IBM PALM processor

General information
- Launched: 1975

= IBM PALM processor =

Heart component of IBM 51x0 early day luggable/portable

The PALM (Program All Logic in Microcode) is a 16-bit central processing unit (CPU) developed by IBM. It was used in the IBM 5100 Portable Computer, a predecessor of the IBM PC, and the IBM 5110 and IBM 5120 follow-on machines. It is likely PALM was also used in other IBM products as an embedded controller.

IBM referred to PALM as a microprocessor, though they used that term to mean a processor that executes microcode to implement a higher-level instruction set, rather than its conventional definition of a CPU on an integrated circuit. The PALM processor was a circuit board containing 13 bipolar gate arrays packaged in square metal cans, 3 conventional transistor–transistor logic (TTL) ICs in dual in-line packages, and 1 round metal can part.

The PALM was used to implement an emulator, which in turn could run machine instructions originally written for other machines; this is how IBM System/360 APL ran on the 5100.

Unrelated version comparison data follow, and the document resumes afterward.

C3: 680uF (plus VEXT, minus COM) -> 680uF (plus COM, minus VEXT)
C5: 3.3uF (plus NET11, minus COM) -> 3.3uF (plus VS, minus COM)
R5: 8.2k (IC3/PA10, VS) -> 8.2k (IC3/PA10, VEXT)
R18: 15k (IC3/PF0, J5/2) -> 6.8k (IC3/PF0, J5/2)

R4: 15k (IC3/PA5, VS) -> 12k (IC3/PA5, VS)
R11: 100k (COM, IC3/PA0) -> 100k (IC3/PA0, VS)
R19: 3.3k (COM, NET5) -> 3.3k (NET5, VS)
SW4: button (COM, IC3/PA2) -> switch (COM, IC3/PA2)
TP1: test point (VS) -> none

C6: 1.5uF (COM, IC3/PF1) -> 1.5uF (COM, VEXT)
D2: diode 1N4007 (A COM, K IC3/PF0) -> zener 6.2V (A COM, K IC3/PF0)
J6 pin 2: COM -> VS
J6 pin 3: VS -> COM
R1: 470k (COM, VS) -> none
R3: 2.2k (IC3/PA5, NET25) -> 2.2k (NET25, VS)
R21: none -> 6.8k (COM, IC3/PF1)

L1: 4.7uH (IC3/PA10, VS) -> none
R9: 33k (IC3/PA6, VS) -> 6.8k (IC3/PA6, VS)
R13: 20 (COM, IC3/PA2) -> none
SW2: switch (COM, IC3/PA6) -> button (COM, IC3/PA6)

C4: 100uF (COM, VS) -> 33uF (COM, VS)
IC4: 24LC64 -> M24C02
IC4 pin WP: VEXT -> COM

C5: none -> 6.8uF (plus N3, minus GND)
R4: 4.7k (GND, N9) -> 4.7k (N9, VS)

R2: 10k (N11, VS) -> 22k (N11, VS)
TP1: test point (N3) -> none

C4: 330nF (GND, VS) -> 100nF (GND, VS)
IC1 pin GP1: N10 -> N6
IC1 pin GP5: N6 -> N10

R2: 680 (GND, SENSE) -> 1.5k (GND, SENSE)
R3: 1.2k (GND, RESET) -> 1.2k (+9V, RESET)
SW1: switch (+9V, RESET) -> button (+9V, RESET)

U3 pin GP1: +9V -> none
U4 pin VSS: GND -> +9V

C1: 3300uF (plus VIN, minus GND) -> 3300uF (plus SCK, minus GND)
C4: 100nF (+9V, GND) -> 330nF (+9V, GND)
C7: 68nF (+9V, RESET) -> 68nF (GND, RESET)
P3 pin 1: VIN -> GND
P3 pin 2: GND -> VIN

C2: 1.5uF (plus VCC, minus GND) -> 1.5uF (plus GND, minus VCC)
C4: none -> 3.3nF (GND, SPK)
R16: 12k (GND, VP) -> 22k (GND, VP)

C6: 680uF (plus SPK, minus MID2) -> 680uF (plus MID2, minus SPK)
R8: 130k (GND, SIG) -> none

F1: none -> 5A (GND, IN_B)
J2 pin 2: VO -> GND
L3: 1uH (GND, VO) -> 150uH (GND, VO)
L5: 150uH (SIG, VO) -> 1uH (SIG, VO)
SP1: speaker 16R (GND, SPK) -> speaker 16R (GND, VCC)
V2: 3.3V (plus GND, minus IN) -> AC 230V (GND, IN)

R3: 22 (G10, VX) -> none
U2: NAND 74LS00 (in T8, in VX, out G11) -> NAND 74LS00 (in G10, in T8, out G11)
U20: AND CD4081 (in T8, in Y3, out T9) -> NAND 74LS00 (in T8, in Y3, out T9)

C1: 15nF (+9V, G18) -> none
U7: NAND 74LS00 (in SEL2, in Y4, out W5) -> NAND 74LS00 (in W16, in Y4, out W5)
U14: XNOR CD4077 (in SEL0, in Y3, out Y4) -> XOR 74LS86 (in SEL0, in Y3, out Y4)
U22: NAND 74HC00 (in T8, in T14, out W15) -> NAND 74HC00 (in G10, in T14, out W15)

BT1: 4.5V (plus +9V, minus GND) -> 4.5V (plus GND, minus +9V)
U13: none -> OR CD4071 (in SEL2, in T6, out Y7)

PALM has a 16-bit data bus, with two additional bits used for parity. PALM can directly address 64 KB (64 KiB) of memory. The IBM 5100 could be configured with up to 64+ KB (APL + BASIC ROMs make 64+ KB) of Executable ROS (ROM) and up to 64 KB of RAM. A simple bank switching scheme was used to extend the address space.

In 1973, the IBM Los Gatos Scientific Center developed a portable computer prototype called SCAMP (Special Computer APL Machine Portable) based on the PALM processor with a Philips compact cassette drive, small CRT display, and full-function keyboard.